UN SIGNIFICATIVO NÚMERO DE TÍTULOS

 

     De un tiempo a esta parte la producción editorial en el Perú ha alcanzado un número significativo de títulos. Aunque no contamos con cifras estadísticas, ha sido grato encontrar cada semana una nueva edición en librerías. Ya no nos quejamos por la falta de ediciones, nuestro reclamo es ahora por la calidad y variedad de las obras editadas.

     Convendría hacer a este respecto dos tipos de observaciones. En primer lugar, con relación al aspecto material: clase de papel, tapas, tipos de imprenta. Los editores van entendiendo al libro como objeto físico, el valor de mercancía del producto. El otro aspecto se refiere, obviamente, a los contenidos expuestos, a la calidad intrínseca de las obras. Y se observa una diversidad de propuestas de la más variada índole, de los más diferentes gustos y orientaciones.

     Como ya lo hemos afirmado, la secuela del terror ha dejado una impronta muy profunda en la conciencia social. Esto se refleja en los creadores. Poemarios como los de Mario Montalbetti (“Fin desierto y otros poemas”), libros de cuentos como el de Leyla Bartet (“Ojos que no ven”), novelas como la de Óscar Colchado (“Rosa Cuchillo”)  sólo pueden entenderse a partir de la presencia continua y soterrada de un tiempo que queremos sentir cada vez más distante y lejano.

     Una actitud muy distinta se observa en algunos jóvenes que no se han hecho eco de aquellos sucesos, y que presentan una actitud desenfada y alegre, como es el caso de Martín Rodríguez-Gaona y su poemario Pista de baile.

     El panorama es más complejo en la narrativa. En este caso lo más resaltante se encuentra en los aportes de las narradoras. A los nombres de Pilar Dughi (“Ave de la noche”) y Leyla Bartet, habría que añadir los de Zelideth Chávez (“Mujeres de pies descalzos”) y Laura Benetti (“Secreto profesional”).

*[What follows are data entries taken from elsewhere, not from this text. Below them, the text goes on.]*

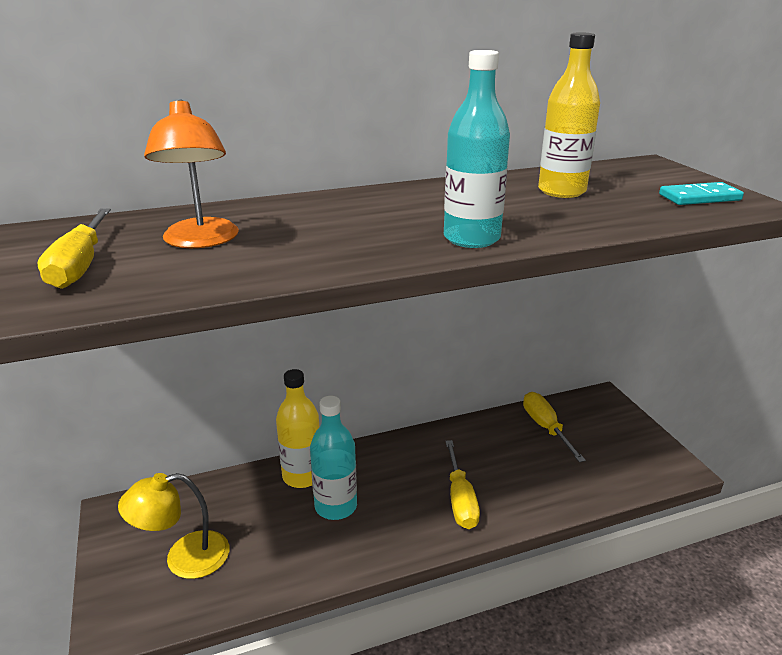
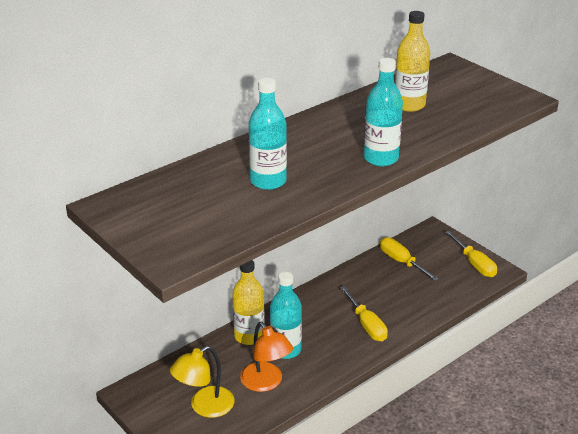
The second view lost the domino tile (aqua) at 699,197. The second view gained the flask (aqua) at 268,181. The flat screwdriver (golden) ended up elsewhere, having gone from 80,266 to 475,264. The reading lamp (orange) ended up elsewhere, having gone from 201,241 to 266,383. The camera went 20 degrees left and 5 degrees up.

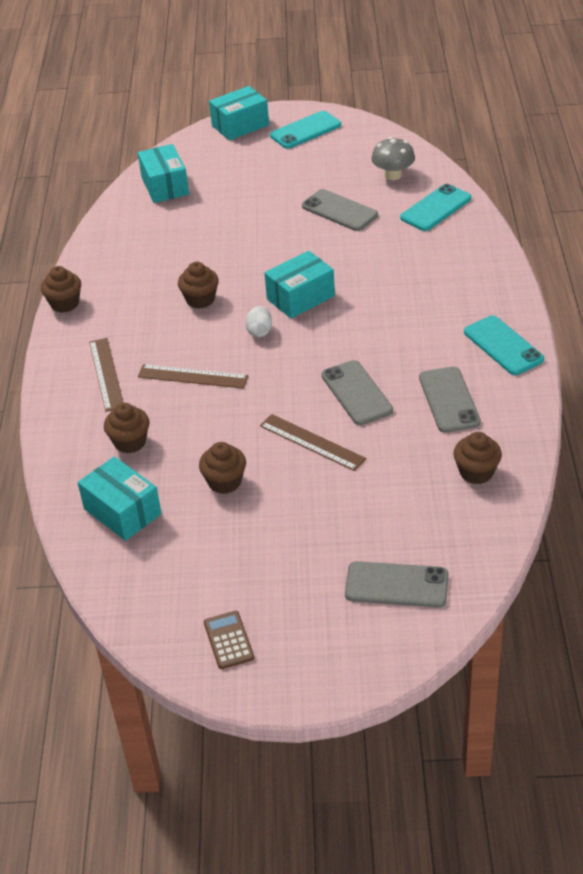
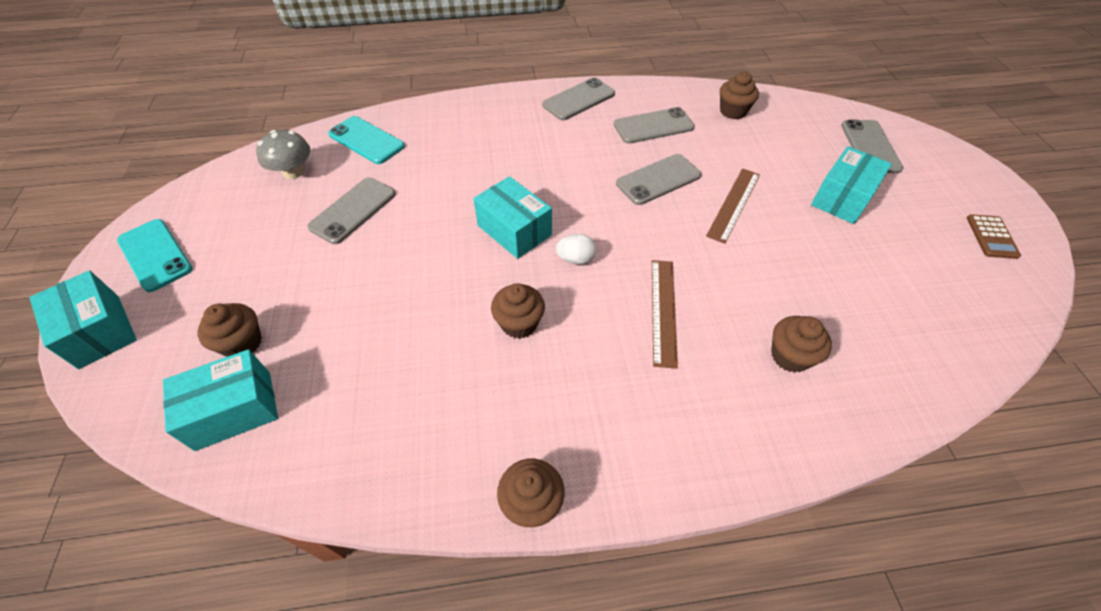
The second view lost the measuring stick (russet) at 106,374. The parcel (aqua) ended up elsewhere, having gone from 122,511 to 842,198. The cupcake (russet) ended up elsewhere, having gone from 225,482 to 242,343. What was the smartphone (aqua) at 503,346 turned into the smartphone (gray) at 579,99. The calculator (russet) at 229,640 ended up facing another way, 60 degrees counterclockwise from before. The camera went 100 degrees left and 10 degrees up.

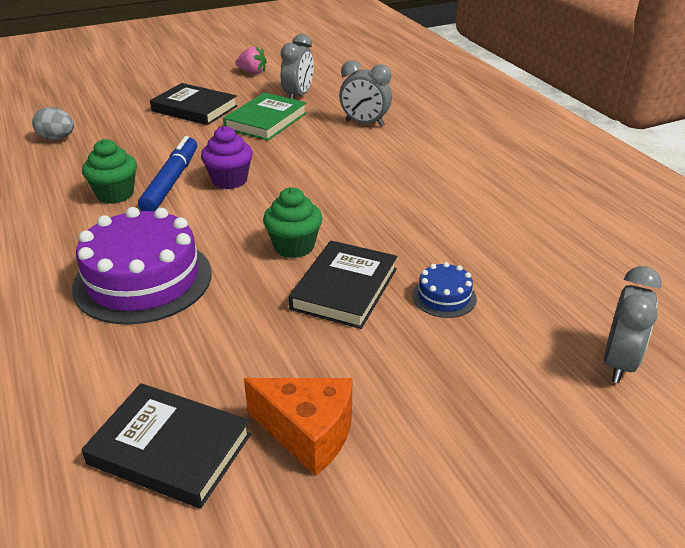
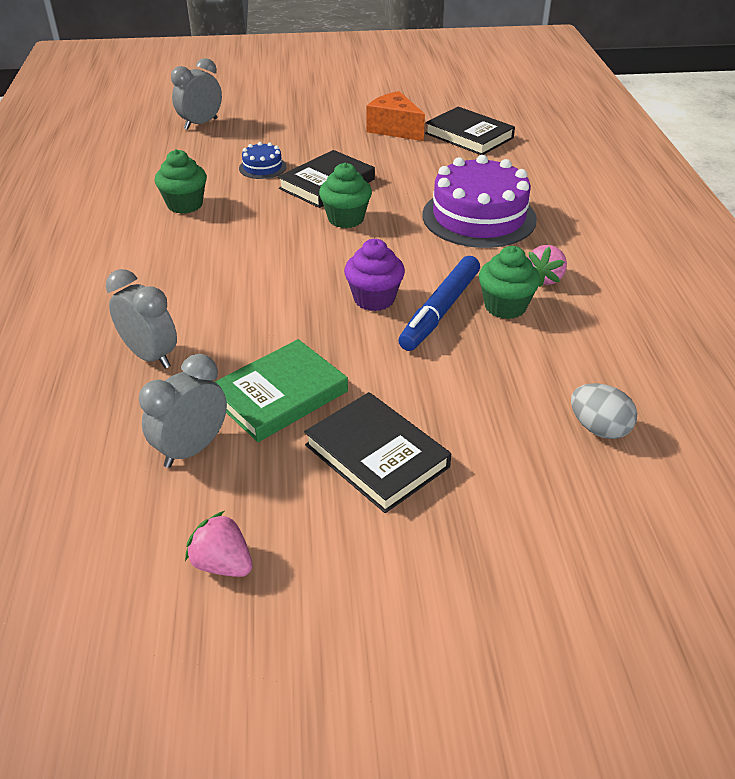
The second view gained the cupcake (leaf-green) at 185,205. The second view gained the berry (pink) at 545,278. The camera went 160 degrees left and 5 degrees up.

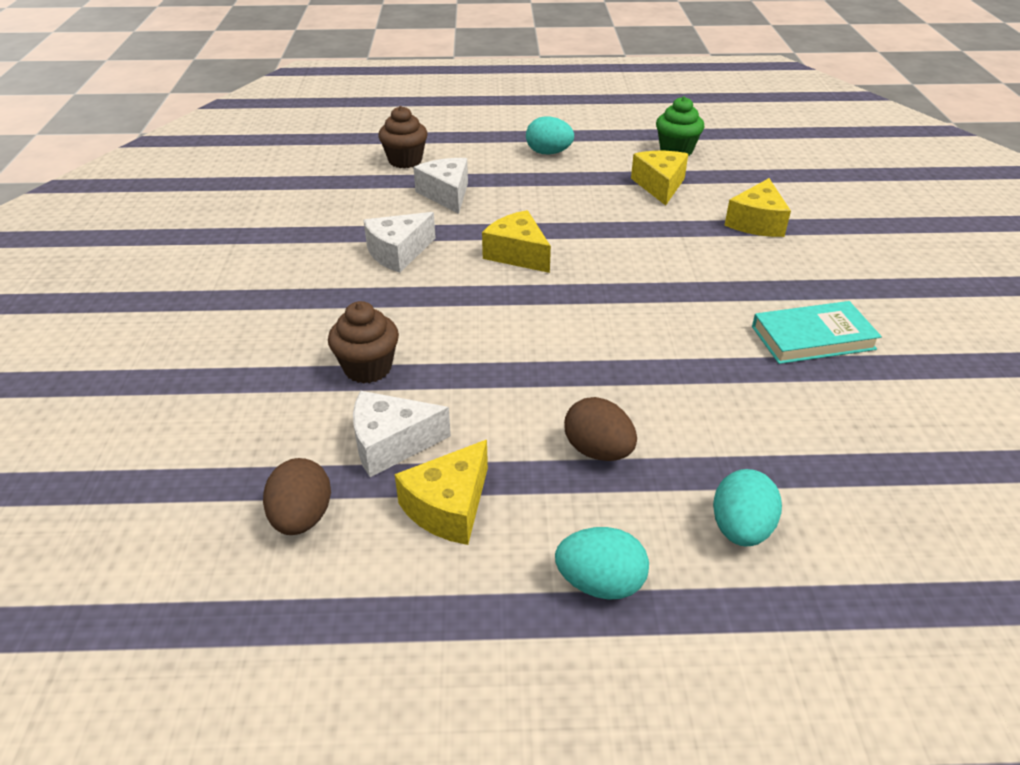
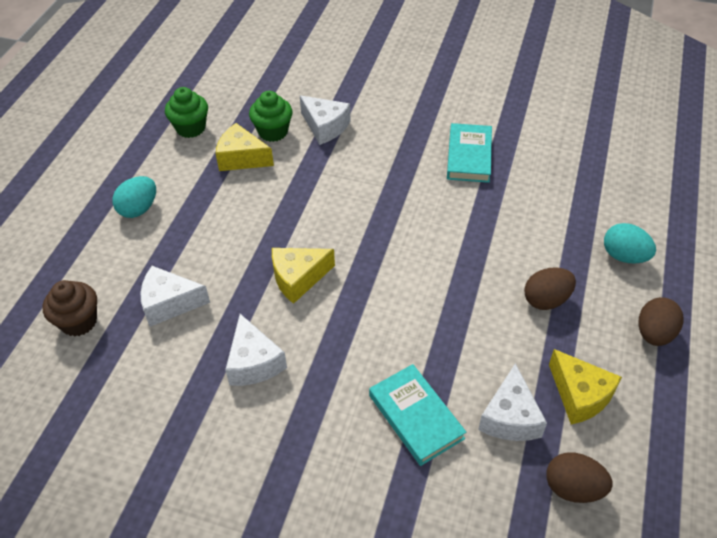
The second view gained the cupcake (leaf-green) at 273,132. Where the cupcake (russet) stood at 368,368, the book (aqua) came to stand at 416,417. What was the egg (aqua) at 600,583 turned into the egg (russet) at 654,333. What was the piece of cheese (golden) at 756,222 turned into the piece of cheese (pure white) at 325,127. The camera went 70 degrees left and 10 degrees up.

     Fernando Ampuero, Guillermo Niño de Guzmán y Alonso Cueto se reafirman como nuestros narradores de mayor fuste, aunque todavía no han producido la novela o el libro que pueda considerarse el capolaboro, la obra maestra que pueda resumir (y justificar) una vida dedicada a las letras. Por su parte, José Antonio Bravo presentó una novela histórica de gran envergadura (“La quimera y el éxtasis”) y Carlos Eduardo Zavaleta dos nuevas novelas (“Pálido, pero sereno” y “El precio de la aurora”) y dos recopilaciones (cuentos completos y artículos varios). “Rosa Cuchillo” es otra original novela inscrita en el mágico-realismo andino, debida a la firma de Óscar Colchado.

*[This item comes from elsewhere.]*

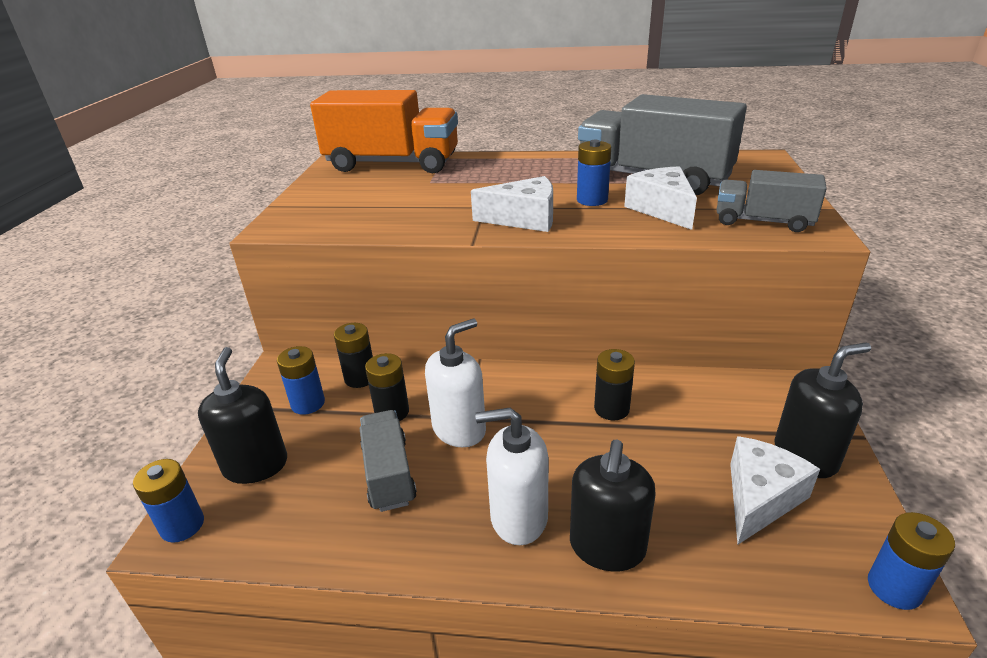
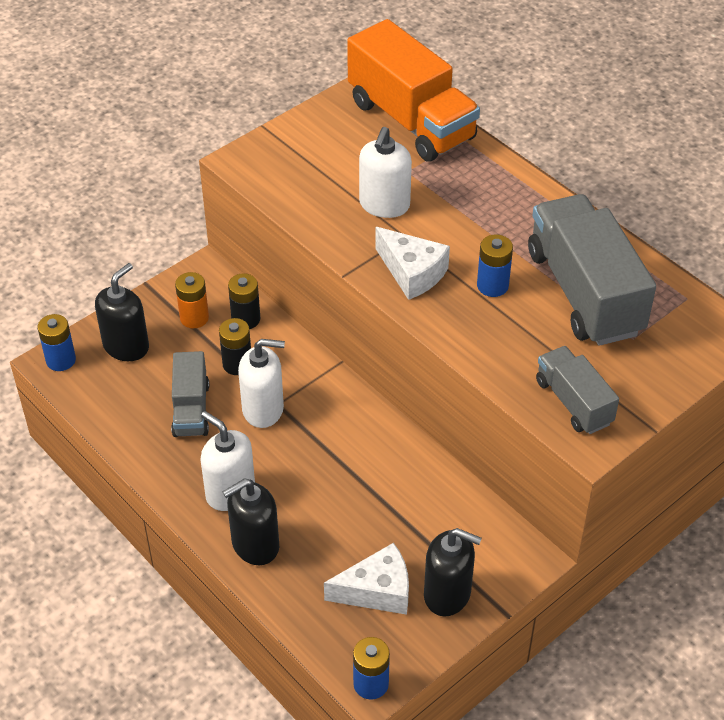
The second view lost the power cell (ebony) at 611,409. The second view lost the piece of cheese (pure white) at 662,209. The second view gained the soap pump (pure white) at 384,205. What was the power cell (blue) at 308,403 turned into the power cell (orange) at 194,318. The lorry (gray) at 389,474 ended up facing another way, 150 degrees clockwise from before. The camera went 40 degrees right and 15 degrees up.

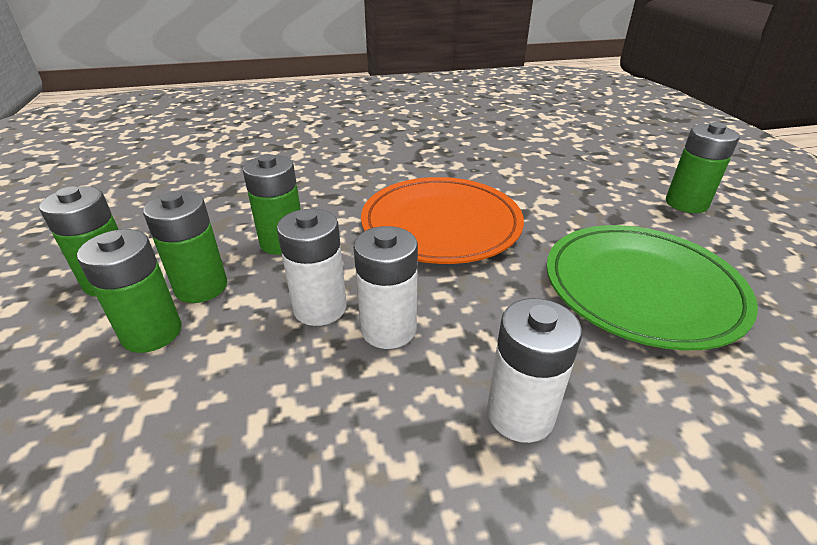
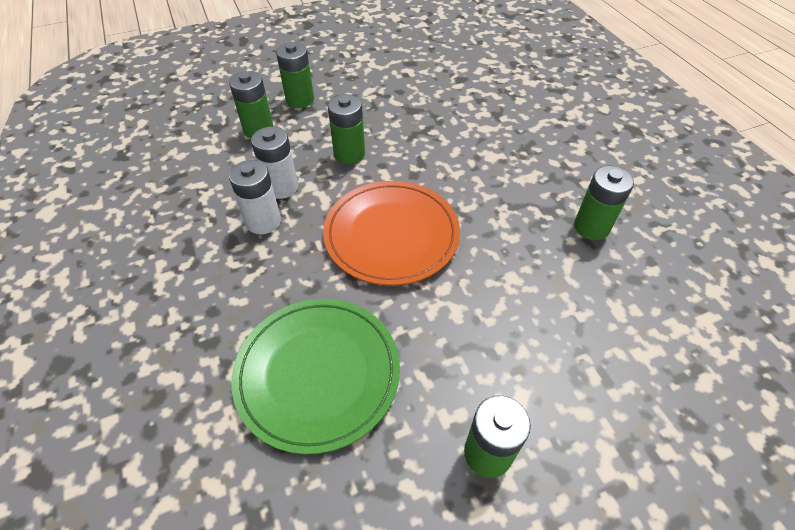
The second view lost the power cell (pure white) at 520,414. The power cell (leaf-green) ended up elsewhere, having gone from 201,287 to 591,227. The camera went 80 degrees right and 15 degrees up.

     Nuestros novelistas mayores Vargas Llosa y Bryce presentaron dos propuestas. En el caso del primero, “Los cuadernos de don Rigoberto” ha mostrado al escritor desde una faceta estetizante. Al ofrecer al mundo del arte como parte exclusiva de un mundo privado, Vargas Llosa parece haber olvidado el sentido de comunicación social que éste cumple.

     Bryce vuelve de manera persistente sobre sus leit motiv de siempre: el desencanto, la soledad, la búsqueda de afecto (“Reo de nocturnidad”). Mucho más importante y original nos parece la recopilación de sus artículos reunidos en “A trancas y barrancas”.

     En la pulsión entre autonomía e historicidad la literatura y el arte van avanzando a lo largo del tiempo. Todavía esperamos la novela, poemario o drama maestro representativo de nuestra época. Nación en formación, país en germen, faltan todavía años para vislumbrar una cierta consistencia y solidez en los ideales nacionales. Entre tanto, los artistas nos dan la sintomatología del proceso.